Out Beyond by Atousa Raissyan
Out Beyond by Atousa Raissyan

“Show me your ugly,” my good friend said to me when I beat myself up for the feelings I had been having. “They are ugly feelings,” I explained, “I am such a horrible person for thinking this way.”  “I’ve been there,” she continued to console me.  “You are not alone.”  “Show me your ugly,” she repeated.

Are we really bad people for feeling our real feelings? Or are we only bad if we act on those feelings? Is there really any good or bad in any of it? Feelings that is. Each one can be a teacher, if we pay enough attention. And the question is, are we willing to pay enough attention, to really feel what is there? Once we feel what is there, are we willing to stay in that moment, notice the sensations, and allow them to be? Can we feel our ugly?

In the black hole of ugly these past few weeks, I am here to tell you that feeling that shit is hard. And even when you manage to give yourself the permission to go there, noticing how that feels in your body and staying with it, allowing it to be, is even harder. Everything in me fights this stuff, from some place I feel I have no control over. Some very old, beaten into me place, that reacts, being triggered by the badness of it, can’t tolerate it. My belief that that way of feeling is bad, keeps me chained to the floor. I must be a good girl.

But I want to fly. So I have learned to feel. As crappy as that is sometimes, I have learned to notice, allow and be in the present moment of my ugly. I sit with my ugly and talk to it.  It talks back, a lot. I sit with it in meditation.  I run with it.  I kick with it. I talk to friends (the ones that get it) about it. And it is here, in this moment of connection, with a friend who gets it, that I find my bolt cutters. The simple act of telling my ugly to my friend (who shrugged at me and wasn’t phased) set it free, and the chains were broken.

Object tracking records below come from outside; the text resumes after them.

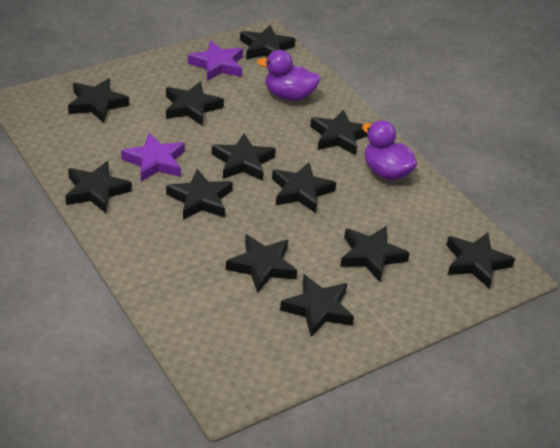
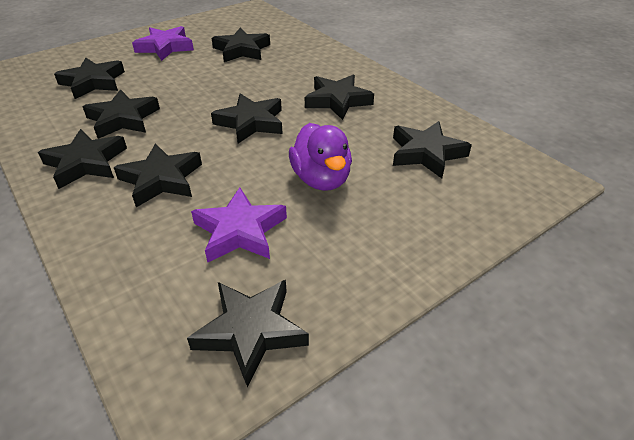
black star: 12 -> 9
purple duck: 2 -> 1

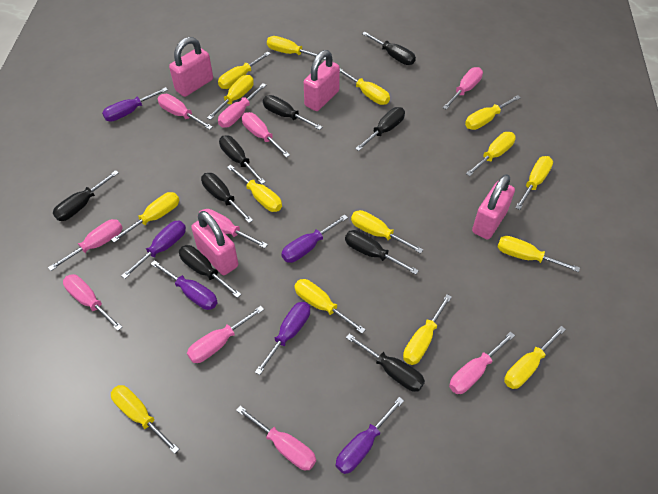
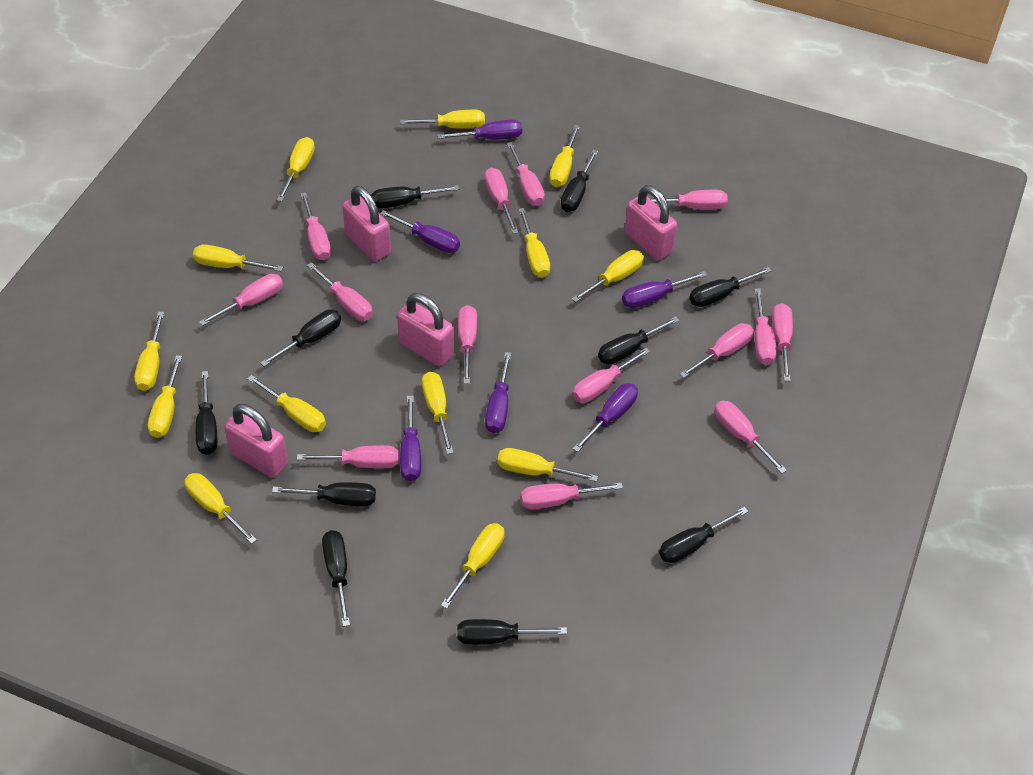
black screwdriver: 9 -> 10
pink screwdriver: 10 -> 14
yellow screwdriver: 15 -> 13

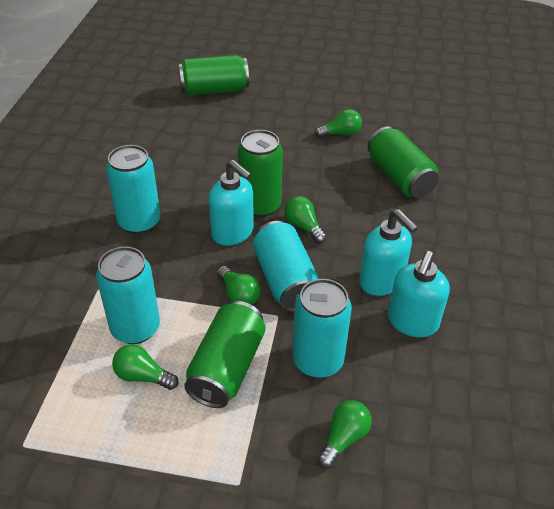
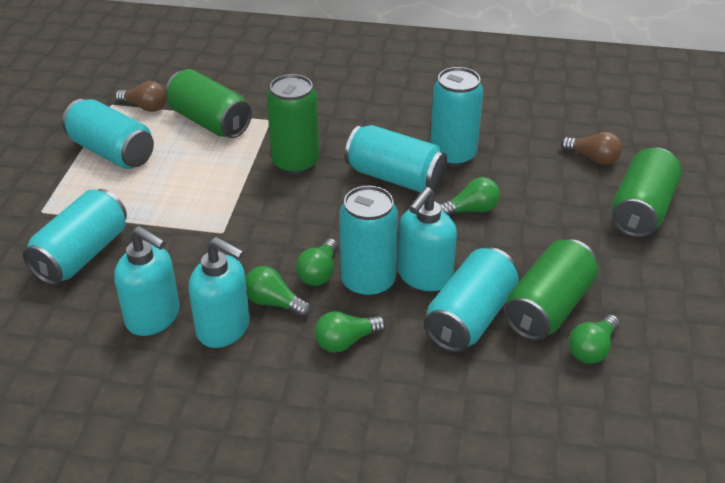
brown light bulb: 0 -> 2
turquoise can: 4 -> 6

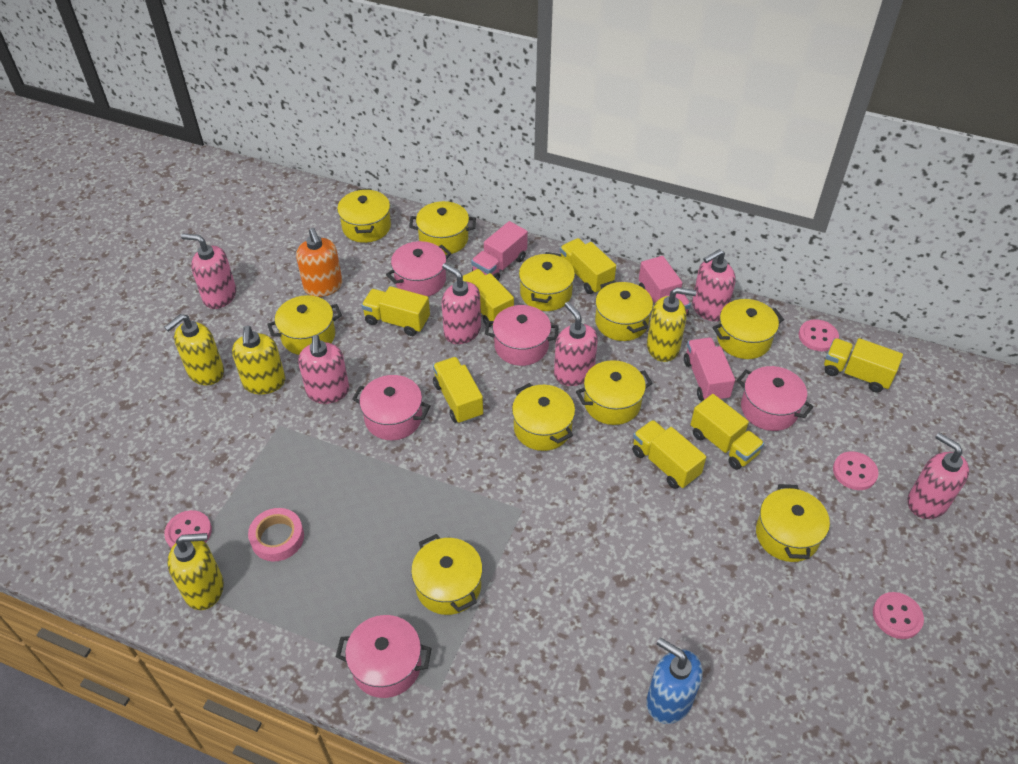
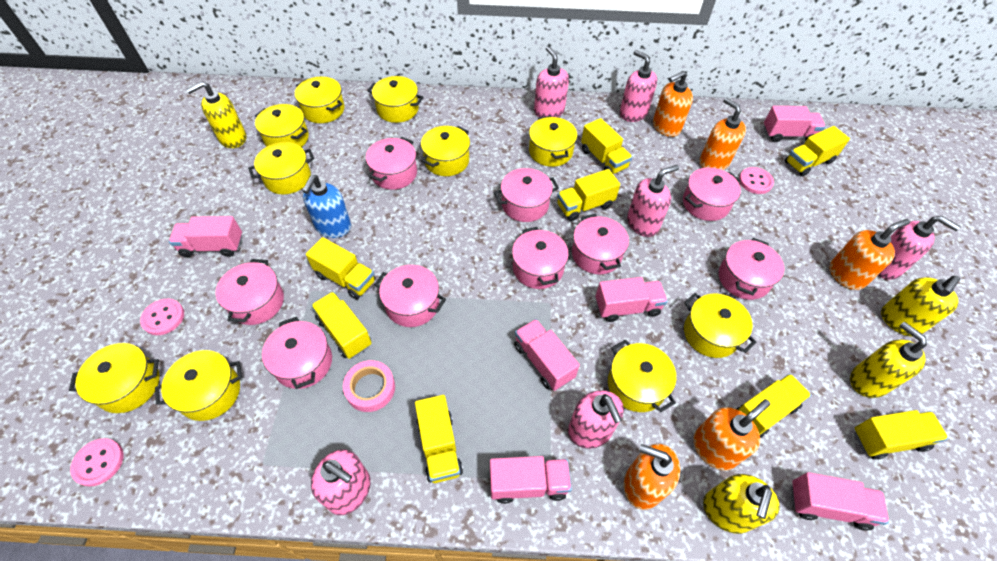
orange soap dispenser: 1 -> 5
pink button: 4 -> 3
pink pot: 5 -> 9
pink truck: 3 -> 6
yellow truck: 7 -> 8

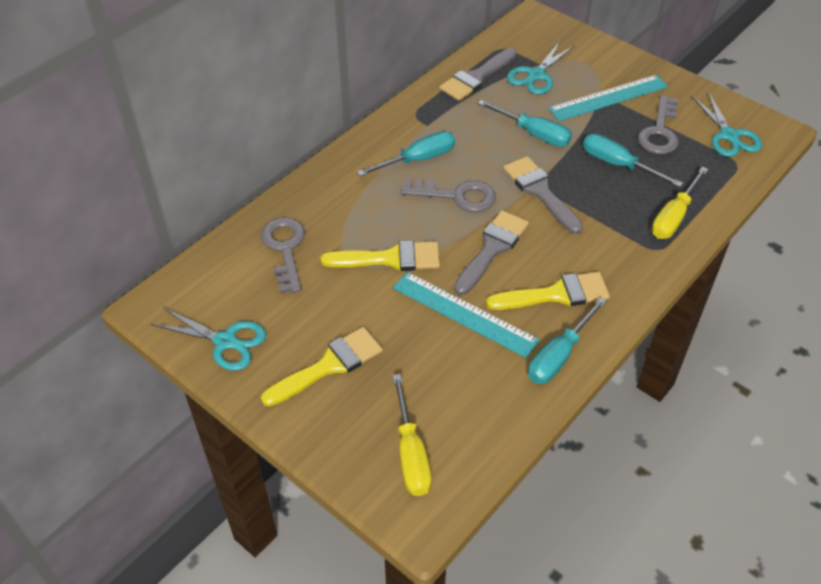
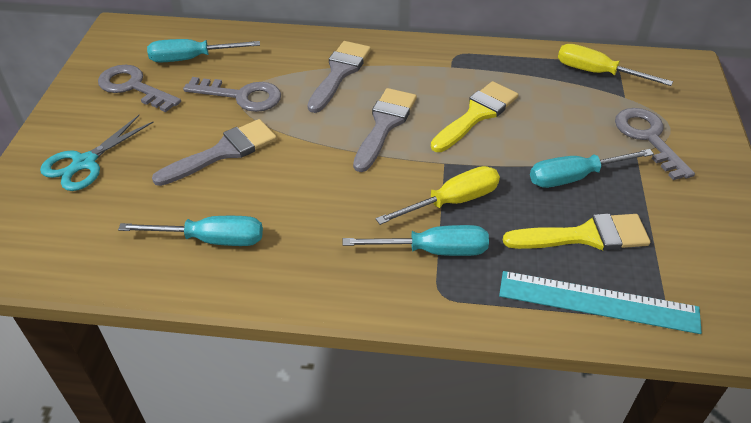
turquoise ruler: 2 -> 1
turquoise scissors: 3 -> 1
yellow brush: 3 -> 2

You have to be brave to connect, and show your ugly. You have to know that your ugly is not that ugly. You have to be willing to bring it out and give it some air to get perspective.  Sometimes in the act of sharing, you realize your ugly is rather pretty, compared to someone else’s ugly. So why were you so afraid to show it in the first place?  If you are human, and hang around with a family, or people of any kind, you have some ugly. Inevitable. Remember that book, All I Really Need To Know I Learned In Kindergarten by Robert Fulghum? Here’s the list and pay particular attention to #1. I added the bit in parentheses.

“These are the things I learned (in Kindergarten):

1. Share everything.  (Including your ugly)
2. Play fair.
3. Don’t hit people.
4. Put thngs back where you found them.
5. CLEAN UP YOUR OWN MESS.
6. Don’t take things that aren’t yours.
7. Say you’re SORRY when you HURT somebody.
8. Wash your hands before you eat.
9. Flush.
10. Warm cookies and cold milk are good for you.
11. Live a balanced life – learn some and drink some and draw some and paint some and sing and dance and play and work everyday some.
12. Take a nap every afternoon.
13. When you go out into the world, watch out for traffic, hold hands, and stick together.
14. Be aware of wonder. Remember the little seed in the Stryrofoam cup: The roots go down and the plant goes up and nobody really knows how or why, but we are all like that.
15. Goldfish and hamster and white mice and even the little seed in the Styrofoam cup – they all die. So do we.
16. And then remember the Dick-and-Jane books and the first workd you learned – the biggest word of all – LOOK.”
― Robert Fulghum, All I Really Need to Know I Learned in Kindergarten

I love this list. We don’t harp on kindergarteners for feeling their feelings. From full on belly laughs, to serious tantrum, it is all real, and right, and ugly or not, it’s just what is. They aren’t afraid to show it either. Until someone tells them it is bad.

I have remembered that feeling certain things is bad, my whole life. I listened intently to the people in my life who told me, in no uncertain terms, that what I was doing, what I was saying, or how I was feeling, was bad. I believed them. For a long time. At this amazing point in my life, I am willing to show a little of my ugly and sacrifice you thinking I am not a good girl, for my freedom.

I am keeping the bolt cutters in my pocket just incase I forget and get chained down again. Just incase I forget I am made to fly.